Family.  As I have always known and accepted, family is the biggest importance to me and always has been, but somehow over the years, the need to be with family has grown.  As has my strength in myself when I can not be with them (as tonight – one more day away to make sure the virus is passed and will not be passed on to loved ones).

This definition of family has evolved to include the many very good friends who have grown to mean so much to me throughout the years, whom I will not see this year as they are with their families.  These people who have made a great difference in my life, had an enormous affect on my life choices, and help me make sense of the direction I am headed, advising me, and encouraging me when I falter.

As over the years, my family has grown, I have found myself not even participating in gifting.  I know so many people who mean so much to me – each of them deserves a gift, yet the thought of trying to find something each person will like that is not just a gift to give something ultimately overwhelms me and I let go of the idea all together.  I want a gift to have meaning and be useful not just… collect dust until it is tossed in the new year.  Additionally, I often choose to avoid participation in the big commercial hubbub of the holiday.  So I resolve to make gifts… unfortunately, often too late to finish in time.  (Do you ever find yourself in this situation?) 

Alas, here I am on the eve of Christmas, grateful to be finally feeling well enough to get to spend time with family on the holiday.  Tomorrow I will bake my offering of cookies for the dessert after the family dinner.  My gift to the family with whom I get to share this holiday.  Made from the heart, with love, for each and every one of them holds a place in my heart forever.  As do those with whom I am separated by land, ocean, or circumstances this season.

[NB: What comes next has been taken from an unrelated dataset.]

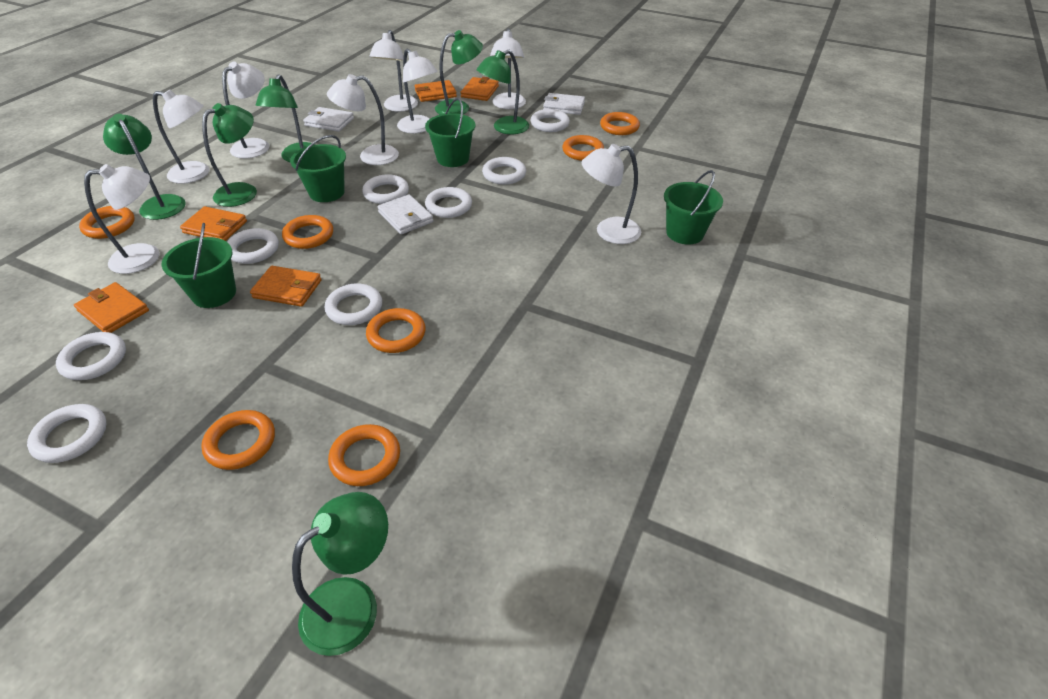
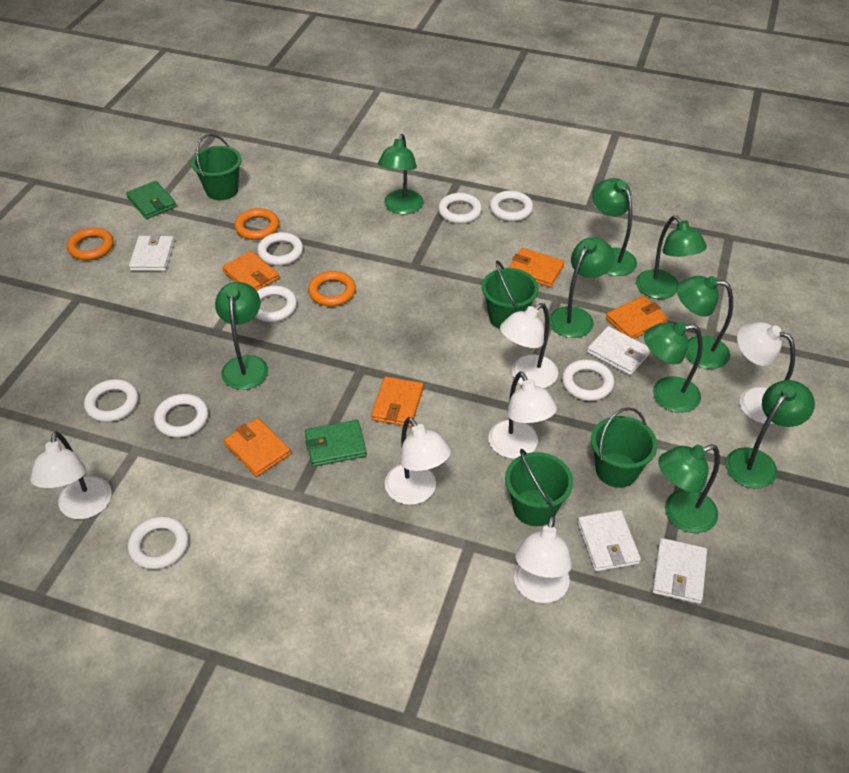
green lamp: 6 -> 9
green wallet: 0 -> 2
orange ring: 7 -> 3
white lamp: 8 -> 6
white wallet: 3 -> 4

And so, here I leave a note to all of my dear, precious – new and old – family and friends: Please know that each one of you is elementally irreplaceable in my life.  Without you, my life would be so different: your presence makes is so much more happy, more interesting, more fun, and fulfilling.  You are the best present I will ever receive in this life.  Thank you for choosing to be in mine.

Many wishes of great fun with family and friends this Holiday Season.